Not all of this folklore resides in the ancient past, either.

The first dragonfly I ever saw was one that skimmed over my suburban backyard on New York's Long Island. I didn't know what it was. I screamed bloody murder. I was, after all, very small, and it was very big.

My mom explained to me that it was a "darning needle," this being one of the dragonfly's many common names. I hadn't a clue what a "darning needle" was (except for, now, this insect) and my ears heard "diamond needle," which is what I called it for weeks thereafter. No wonder nobody knew what I was talking about when I still came in screaming about one appearing.

Why the screaming? I'd been informed by my German grandmother that dragonflies were known to sew shut the mouths of children. You'd scream, too.

Sewing shut mouths as well as eyes, ears, and noses, and even stitching together fingers and toes, were among the crimes dragonflies were accused of in the past. This earned them their darning-needle name as well as the epithets devil's needle and ear-piercer.

And speaking of the devil, in Europe dragonflies were often believed to be one of the devil's favorite animal forms to inhabit or simply for evil beings to ride, giving rise to names such as devil's horse, hobgoblin fly, witch's horse, and water witch.

Another completely false accusation laid at the dragonfly's six feet are that it possesses a venomous sting. This untruth has dubbed the insect with colorful names such as horse stinger, bull sticker, blind stinger, and snake killer. (Though oddly it's also known as a snake doctor.)

The dragonfly enjoys a more exalted position in Native American and Asian folklore, in which it's generally admired for its grace, beauty, ferocity, and flying skill. Judging by the number of dragonfly motifs on modern dishware and other home furnishings, it appears that this take on the dragonfly may predominate nowadays.

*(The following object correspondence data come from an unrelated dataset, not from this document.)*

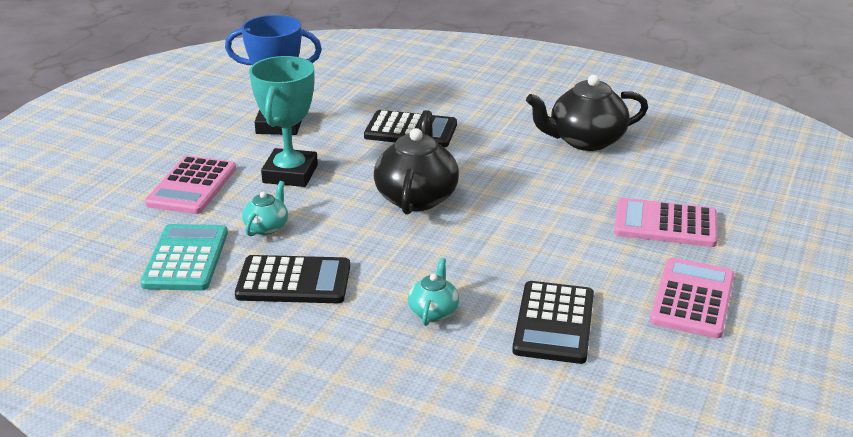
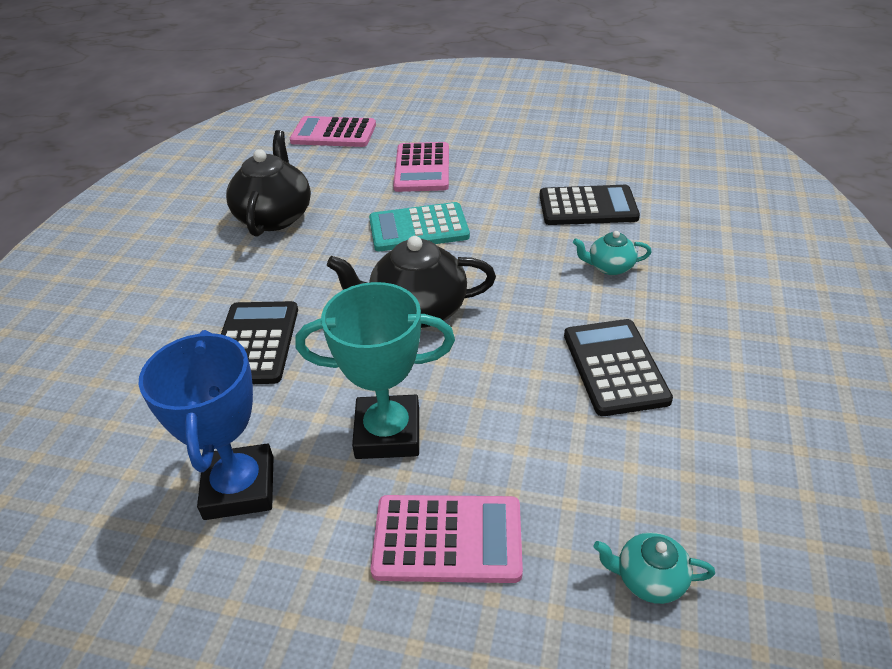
camera: 100 degrees left, 10 degrees up
(186, 258) = (622, 478): turquoise calculator -> turquoise calculator (418, 228)
(267, 227) = (522, 420): turquoise teapot -> turquoise teapot (649, 579)
(585, 141) = (274, 216): black teapot -> black teapot turned 150 degrees counterclockwise
(692, 299) = (522, 153): pink calculator -> pink calculator (333, 133)

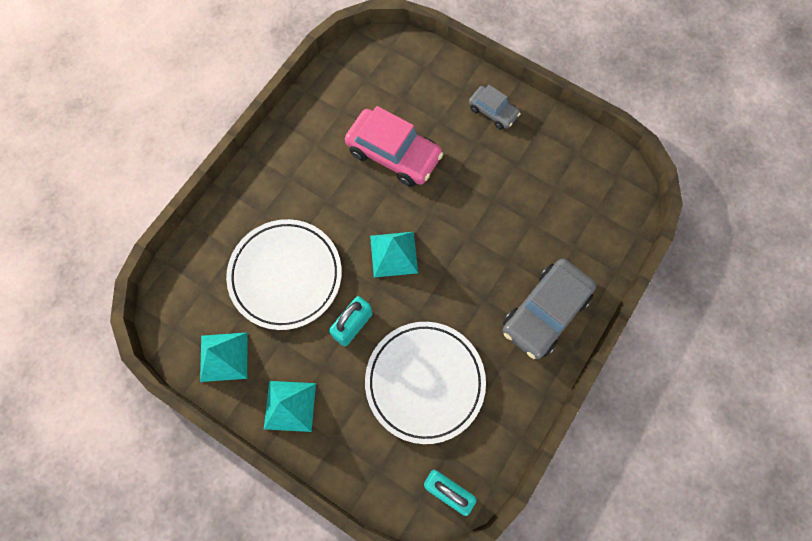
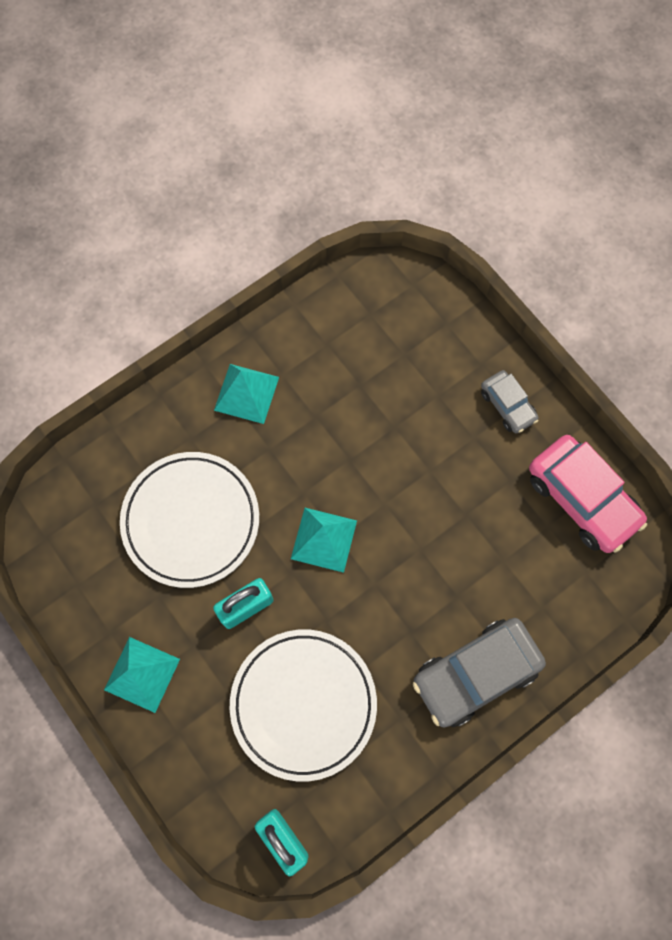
camera: 20 degrees right, 0 degrees up
(224, 357) = (89, 590): turquoise pyramid -> turquoise pyramid (246, 393)
(393, 154) = (368, 418): pink car -> pink car (581, 499)

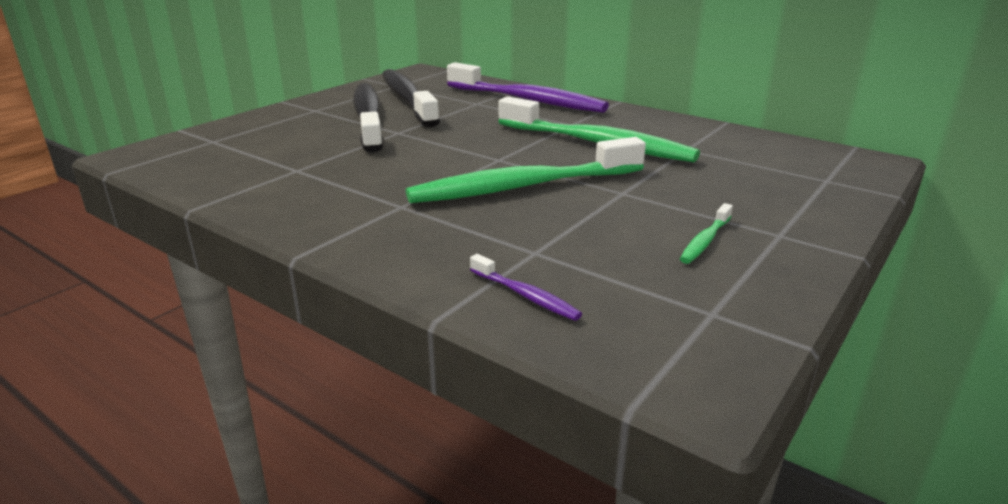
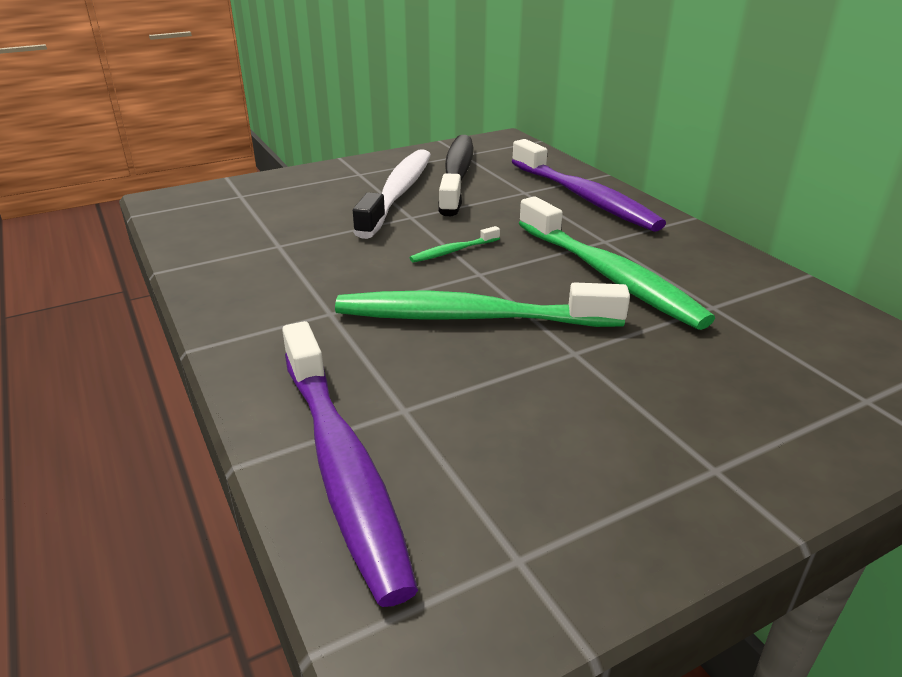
camera: 25 degrees right, 5 degrees up
(368, 118) = (398, 193): black toothbrush -> white toothbrush
(525, 295) = (342, 465): purple toothbrush -> purple toothbrush, size x2.41
(705, 241) = (608, 451): green toothbrush -> green toothbrush (453, 251)

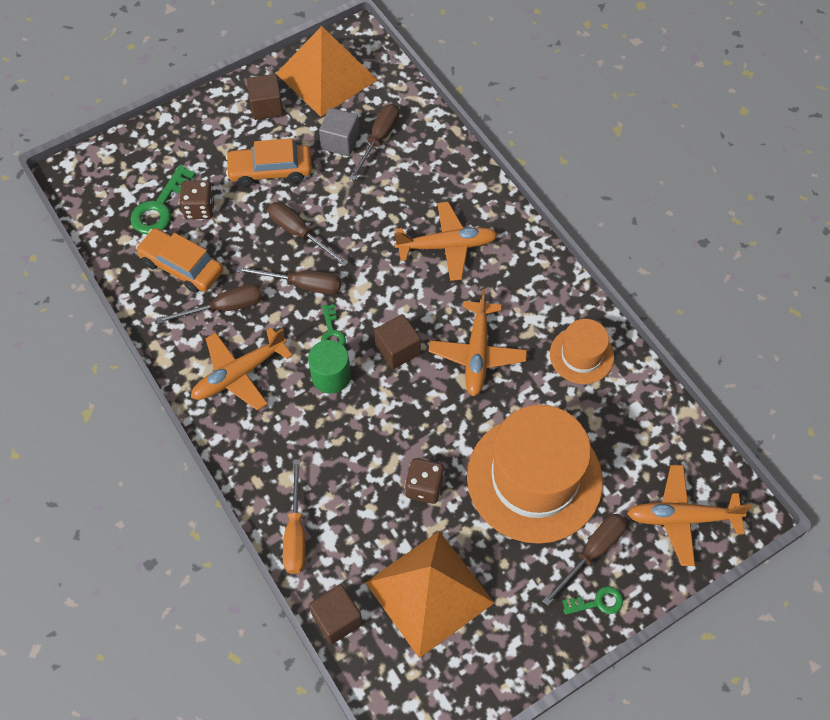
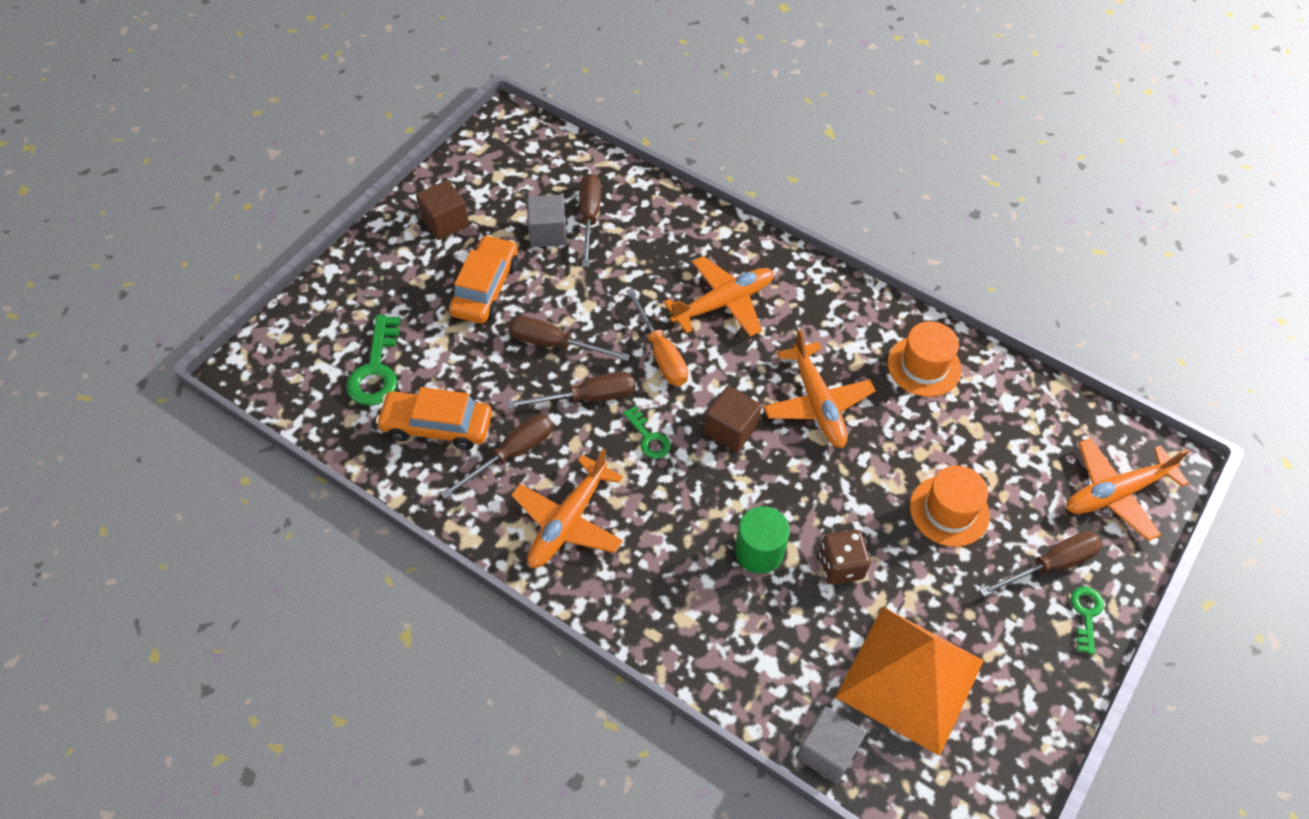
camera: 25 degrees left, 5 degrees down
(199, 209) = (424, 355): brown dice -> none
(270, 171) = (485, 288): orange car -> orange car turned 135 degrees clockwise
(295, 532) = (728, 673): orange screwdriver -> orange screwdriver (661, 353)
(326, 76) = (495, 170): orange pyramid -> none
(331, 376) = (673, 485): green cylinder -> green cylinder (759, 551)
(337, 619) = (827, 752): brown cube -> grey cube
(534, 478) = (949, 511): orange hat -> orange hat, size x0.50
(592, 553) = (1050, 565): brown screwdriver -> brown screwdriver turned 45 degrees clockwise
(597, 602) = (1086, 615): green key -> green key turned 45 degrees counterclockwise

Which is an excellent thing, as it would prevent an uprising of Instantly Concocted Folklore such as occurred in that long-ago backyard. As I cringed on the ground one afternoon when a dragonfly began circling above my sandbox, my friend Elaine had a scathingly brilliant idea.

"Did you know that dragonflies are scared of sand and you're supposed to throw it at them to make them go away?" she said.

Wow! Who knew! Well, obviously Elaine did! We could be proactive! Soon we were merrily flinging great handfuls of sand into the air, dodging it as it rained down on the lawn. My mom looked out the window, gaped at what was going on, and quickly put a stop to it.

Dragonflies (known as "mosquitohawks" in parts of the Midwest) are aces at devouring pesky insects, so I don't think most people are driving them away with buckets of sand. Dragonflies are also very cool to watch, and don't appear to mind your approaching them quite closely (they probably glance-x-30,000 at you, think "not bug no eat it, not bird it no eat me" and go back to spotting midges).

They also have beautiful names. In this department they've truly lucked out. Unlike gorgeous birds who get saddled with tiresome names that include their so-called discoverer's name (Clark's nutcracker, Bewick's wren, blah blah), dragonflies have scooped up adjectives as avidly as they scoop up mosquitoes in the basket formed by their legs.

Just a quick look at a dragonfly-&-damselfly field guide offers up such evocative names as Smoky Shadowdragon, Amethyst Dancer, Apache Spiketail, Ebony Boghaunter, Rainpool Spreadwing, and Spangled Skimmer.

I still don't know what species the dark dragonfly that visits my garden belongs to. The bright red dragonfly appears to be a Cardinal Meadowhawk (Sympetrum illotum).

I could be wrong. If I am, please don't throw sand at me. I certainly don't throw sand at dragonflies anymore. Nor do I scream when they show up, unless it's to holler to a family member to come take a look.